So whatever that improvement turns out to be, a portion of it's going to be oil, a portion NGLs, and a portion gas. But the good news is its pretty much like we thought.
The area is so rich in terms of what one square mile contains in terms of oil equivalents that in some ways is kind of like a mining process. Just give your technology a little bit of time and you're going to find out ways to get recover more of those hydrocarbons in place and that's what we're finding.
And that's why we continue to be very enthused about this combo play. And the good thing about it is that we totally dominate the acreage position in that play.
And the acquisition that we made was essentially a tactical add-on acquisition from a private company of some acreage that was really just intertwined with our acreage. It just helped us even more so dominate the play.
Brian Singer – Goldman Sachs
Are you seeing any improvements on the cost front or can you characterize that as well lastly in the Barnett Combo specifically?
Mark Papa
We're down from about I think last quarter or so we were quoting maybe $3.2 million or $3.1 million well costs. And I think we're down now to about $3.0 million.
So we're seeing a little bit of improvement there on the cost side.
Operator
For our next question, we go to Joe Allman – JP Morgan.
Joe Allman – JP Morgan
Mark, could you talk about activity and results in your acreage position in the East Texas Haynesville, the Granite Wash, and the Eagleford shale?
Mark Papa
Well in the Haynesville, we've got about 116,000 acres and from what we've seen, we believe that essentially 116,000 acres is good, quite good. And as we said, we're going to be ramping up significantly an average about a 10 rig program next year.

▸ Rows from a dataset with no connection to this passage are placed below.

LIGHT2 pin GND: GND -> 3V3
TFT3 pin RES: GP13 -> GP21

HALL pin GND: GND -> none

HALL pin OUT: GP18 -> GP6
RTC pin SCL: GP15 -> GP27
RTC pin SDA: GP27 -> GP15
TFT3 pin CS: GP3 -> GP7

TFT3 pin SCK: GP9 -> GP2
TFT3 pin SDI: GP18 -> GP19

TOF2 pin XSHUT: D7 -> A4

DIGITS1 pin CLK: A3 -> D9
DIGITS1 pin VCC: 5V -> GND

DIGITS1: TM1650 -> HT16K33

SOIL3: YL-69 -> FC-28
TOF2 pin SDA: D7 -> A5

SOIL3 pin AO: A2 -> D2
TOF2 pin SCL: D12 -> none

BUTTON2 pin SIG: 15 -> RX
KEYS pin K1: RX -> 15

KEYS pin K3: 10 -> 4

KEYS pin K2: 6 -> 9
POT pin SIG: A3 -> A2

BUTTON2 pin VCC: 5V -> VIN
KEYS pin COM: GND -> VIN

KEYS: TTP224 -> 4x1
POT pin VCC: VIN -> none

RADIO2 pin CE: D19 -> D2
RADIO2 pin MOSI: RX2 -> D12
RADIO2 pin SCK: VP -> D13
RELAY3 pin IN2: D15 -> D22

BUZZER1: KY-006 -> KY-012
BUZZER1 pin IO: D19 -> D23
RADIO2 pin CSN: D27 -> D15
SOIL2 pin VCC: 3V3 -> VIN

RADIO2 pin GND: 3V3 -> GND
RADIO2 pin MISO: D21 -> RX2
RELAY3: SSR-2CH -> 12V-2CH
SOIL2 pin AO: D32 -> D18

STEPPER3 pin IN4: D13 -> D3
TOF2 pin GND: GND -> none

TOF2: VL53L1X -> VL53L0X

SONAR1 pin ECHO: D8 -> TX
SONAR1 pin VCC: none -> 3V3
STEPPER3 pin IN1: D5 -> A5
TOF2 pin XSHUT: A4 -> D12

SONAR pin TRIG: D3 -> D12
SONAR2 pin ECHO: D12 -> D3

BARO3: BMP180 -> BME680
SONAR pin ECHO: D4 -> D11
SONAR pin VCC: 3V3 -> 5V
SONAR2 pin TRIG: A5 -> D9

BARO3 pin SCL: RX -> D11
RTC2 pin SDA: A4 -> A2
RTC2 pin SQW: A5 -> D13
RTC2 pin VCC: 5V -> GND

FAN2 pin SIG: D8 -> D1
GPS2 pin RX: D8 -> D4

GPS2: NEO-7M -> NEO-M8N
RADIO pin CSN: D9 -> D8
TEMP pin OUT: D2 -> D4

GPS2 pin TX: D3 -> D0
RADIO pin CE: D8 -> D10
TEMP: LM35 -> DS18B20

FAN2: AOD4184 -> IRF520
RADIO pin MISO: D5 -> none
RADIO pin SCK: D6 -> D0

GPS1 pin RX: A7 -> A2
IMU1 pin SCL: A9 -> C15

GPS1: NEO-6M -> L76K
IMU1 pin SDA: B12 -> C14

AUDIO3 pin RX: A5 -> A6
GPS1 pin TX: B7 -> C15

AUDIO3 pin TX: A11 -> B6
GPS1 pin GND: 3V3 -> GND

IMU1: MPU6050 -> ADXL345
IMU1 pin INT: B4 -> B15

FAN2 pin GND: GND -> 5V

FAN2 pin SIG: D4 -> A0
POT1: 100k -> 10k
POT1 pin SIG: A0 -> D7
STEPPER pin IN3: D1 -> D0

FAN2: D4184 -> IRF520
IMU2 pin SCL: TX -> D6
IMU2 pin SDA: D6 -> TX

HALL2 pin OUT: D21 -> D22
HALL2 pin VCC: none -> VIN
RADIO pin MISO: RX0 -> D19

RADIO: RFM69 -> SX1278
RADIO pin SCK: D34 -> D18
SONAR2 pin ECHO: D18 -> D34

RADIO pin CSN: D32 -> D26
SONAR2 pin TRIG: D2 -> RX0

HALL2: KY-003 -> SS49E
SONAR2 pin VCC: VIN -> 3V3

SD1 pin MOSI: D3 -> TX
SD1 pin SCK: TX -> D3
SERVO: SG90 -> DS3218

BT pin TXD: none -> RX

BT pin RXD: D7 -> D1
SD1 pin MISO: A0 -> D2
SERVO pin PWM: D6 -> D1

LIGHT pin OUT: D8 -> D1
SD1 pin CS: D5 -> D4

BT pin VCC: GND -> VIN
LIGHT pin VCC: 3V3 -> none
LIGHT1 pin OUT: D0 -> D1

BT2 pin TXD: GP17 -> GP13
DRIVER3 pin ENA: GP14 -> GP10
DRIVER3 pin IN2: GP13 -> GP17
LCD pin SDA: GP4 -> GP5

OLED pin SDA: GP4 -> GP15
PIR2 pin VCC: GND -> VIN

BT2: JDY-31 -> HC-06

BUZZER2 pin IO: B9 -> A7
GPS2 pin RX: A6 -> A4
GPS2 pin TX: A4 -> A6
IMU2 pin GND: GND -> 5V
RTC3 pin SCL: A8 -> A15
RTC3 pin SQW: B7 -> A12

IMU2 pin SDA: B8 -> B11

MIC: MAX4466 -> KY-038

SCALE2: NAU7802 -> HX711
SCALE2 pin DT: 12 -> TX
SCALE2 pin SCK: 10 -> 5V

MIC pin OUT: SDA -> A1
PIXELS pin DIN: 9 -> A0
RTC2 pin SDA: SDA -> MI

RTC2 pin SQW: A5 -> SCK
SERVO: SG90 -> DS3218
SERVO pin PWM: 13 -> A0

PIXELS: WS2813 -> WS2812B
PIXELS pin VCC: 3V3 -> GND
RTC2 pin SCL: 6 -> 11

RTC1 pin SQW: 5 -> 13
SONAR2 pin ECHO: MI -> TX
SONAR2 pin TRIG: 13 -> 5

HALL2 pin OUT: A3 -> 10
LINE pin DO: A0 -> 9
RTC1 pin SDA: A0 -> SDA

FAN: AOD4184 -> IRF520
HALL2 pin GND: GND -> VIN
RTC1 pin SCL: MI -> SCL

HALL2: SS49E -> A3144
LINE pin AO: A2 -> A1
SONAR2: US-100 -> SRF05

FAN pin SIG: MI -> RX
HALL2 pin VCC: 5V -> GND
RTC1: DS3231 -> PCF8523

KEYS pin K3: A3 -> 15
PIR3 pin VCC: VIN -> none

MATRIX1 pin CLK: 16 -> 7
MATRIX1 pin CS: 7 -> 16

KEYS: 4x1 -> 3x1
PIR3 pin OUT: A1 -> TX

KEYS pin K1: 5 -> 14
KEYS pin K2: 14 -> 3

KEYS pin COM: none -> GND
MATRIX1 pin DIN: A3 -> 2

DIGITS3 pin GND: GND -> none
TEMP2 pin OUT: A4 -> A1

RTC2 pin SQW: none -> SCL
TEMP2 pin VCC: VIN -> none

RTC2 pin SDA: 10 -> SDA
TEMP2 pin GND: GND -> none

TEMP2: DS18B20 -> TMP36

So, one of our big gas growth drivers next year clearly is going to be the Haynesville production and we were able to kind of get started quite quickly there and run quite well. In the Granite Wash, we really just have a very minimal acreage position there so we're not going to be a big player in the Granite Wash play, if it really develops into a big play.
And in the Eagleford, we have an acreage position there, but until we get some well results we really don't have anything to talk about at this time.
Joe Allman – JP Morgan
Then specifically on the East Texas Haynesville, I know that like the Gammage well. I don't think you've disclosed that.
Can you give some color on East Texas Haynesville results?
Mark Papa
All we are going to do at this time is just acknowledge that there is a Gammage well and let you know that we're holding those results confidential.
Joe Allman – JP Morgan
Then Mississippi, the Cotton Valley play, where is that specifically and what kind of acreage position do you have, and costs and EURs?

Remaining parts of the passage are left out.